The New York Times ran a debate over the future of organized labor in the South in the aftermath of the election. Seven commentators from a variety of backgrounds–from VW workers to university professors–discuss what the election portends for labor unions and organizing strategies in the South. Read more »

3 Comments

  • LAWCHA member February 26, 2014

    No offense to all the wonderful comments here, but the absolute best analysis is Gindin’s

  • Caltrop February 27, 2014

    Lots of statements from people who seem to know everything about what the union should have done, but we hear very little from the Tennessee workers themselves. Their priorities might be different from what the union supporters wish to dictate what they ought to be. An excellent article raises a lot of interesting points regarding the UAW/VW Chattanooga election. [http://www.washingtonpost.com/blogs/wonkblog/wp/2014/02/18/tennessee-was-afraid-of-the-united-auto-workers-heres-why-it-shouldnt-be/] More than that, however, the comments bring up some other issues, things I’ve been saying for years that most liberal/progressive/union folks don’t seem to want to hear:

    justaguy22: “This vote was about more than just management vs workers. Unions are so one sided in their politics that this vote was also about gun rights, taxes, etc. Voting to join the UAW is equivalent to voting to give money to support gun control or other Democratic party positions.”

    justaguy22: “I disagree that politics should only be about money.

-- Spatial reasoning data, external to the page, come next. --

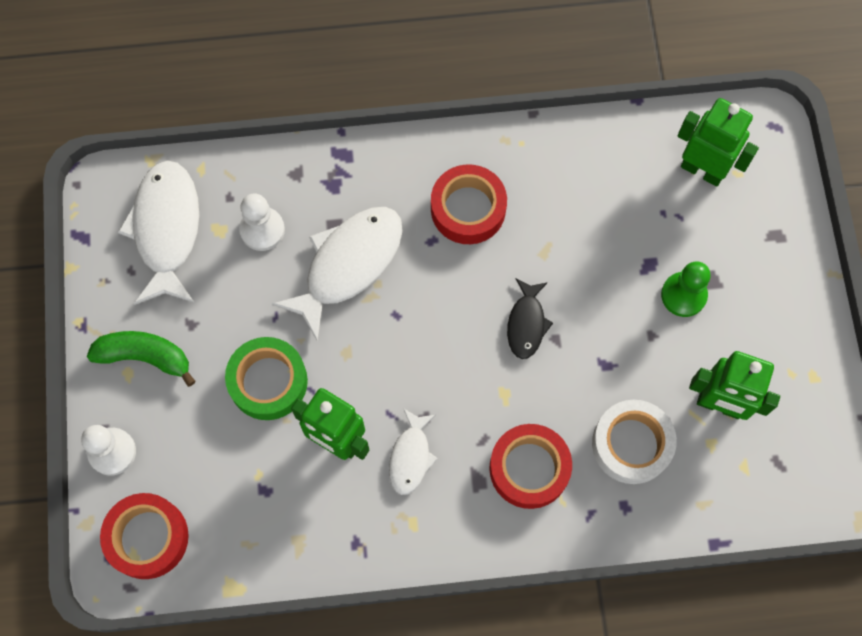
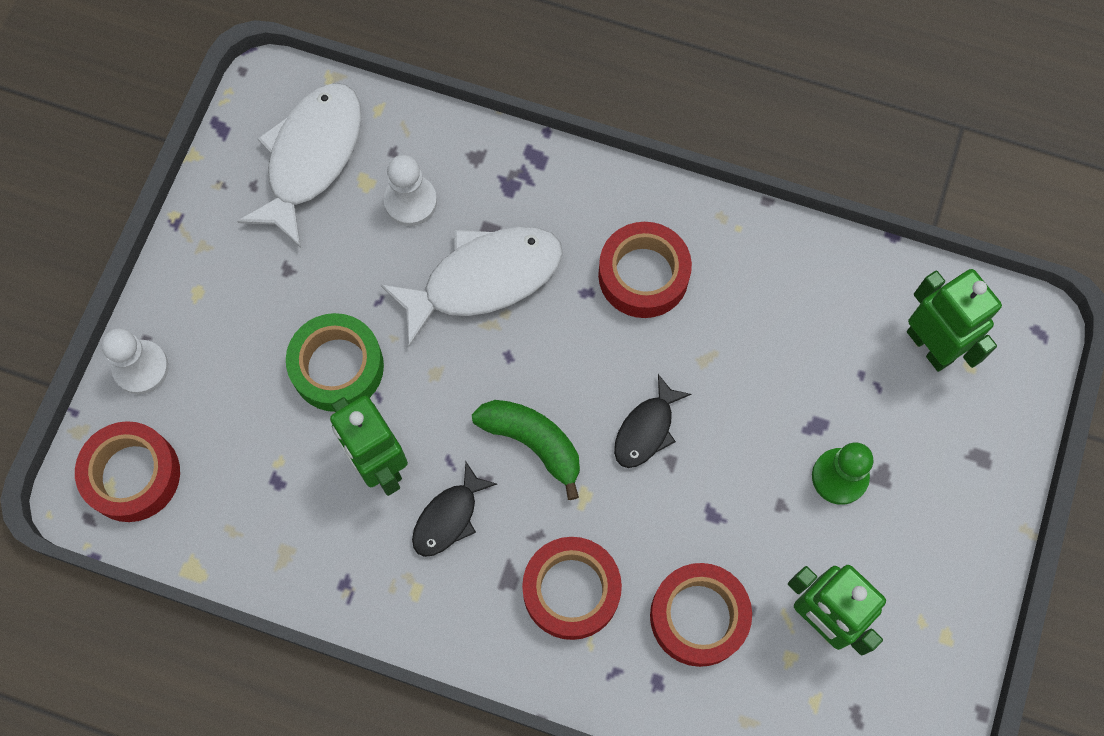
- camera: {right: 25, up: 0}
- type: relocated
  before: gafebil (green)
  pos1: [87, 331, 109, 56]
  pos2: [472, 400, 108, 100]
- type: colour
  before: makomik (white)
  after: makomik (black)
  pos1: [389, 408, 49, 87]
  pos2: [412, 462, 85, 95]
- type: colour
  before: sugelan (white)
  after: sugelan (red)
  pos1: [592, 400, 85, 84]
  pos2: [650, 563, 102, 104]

I think that voting on Civil Liberties to be more important. Gun rights, property rights and free speech are the foundation of a free society and I will vote that way. I find money to be a secondary issue. Greed is not my driving force for voting.”

    ignoramuses.induced.by.blinder: “For you to say every other issue besides the ones having to do with your paycheck are phony is a pretty broad and assumptive statement. As ‘justaguy22’ stated, there are many other civil liberties which are far more important than the money I bring home because even if i have all the money in the world but little-to-no civil liberties, I would not be able to do anything. You have it the wrong way around.”

    • Roberta Gold
      Ryan M. Poe March 7, 2014

      I personally disagree with these comments, and don’t find that they contribute anything more than the talking points they’re restating. I don’t think these were real fears most workers had prior to the big PR push, as the UAW doesn’t seem to have the robust history of gun control advocacy that Grover Norquist and the Wall Street Journal assert. These are talking points pulled straight from right-wing think tanks (like: http://workerfreedom.org/uaw-wants-your-guns-part-1 — what they don’t say is that these candidates were more pro-union than anti-gun).

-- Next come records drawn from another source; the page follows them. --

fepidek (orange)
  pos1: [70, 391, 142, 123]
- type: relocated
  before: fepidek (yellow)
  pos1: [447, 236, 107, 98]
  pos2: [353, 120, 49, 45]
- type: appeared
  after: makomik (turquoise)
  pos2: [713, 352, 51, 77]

      I realize, of course, that this doesn’t explain why hundreds of workers voted against it. I am sure that many workers tied unions to abortion and gun control, and thus voted with respect to those issues rather than unions or wages. But it is my understanding that that fear is part of a historical push by employers and their political allies to tie liberalism inextricably to unionism in order to fend each off each in the South.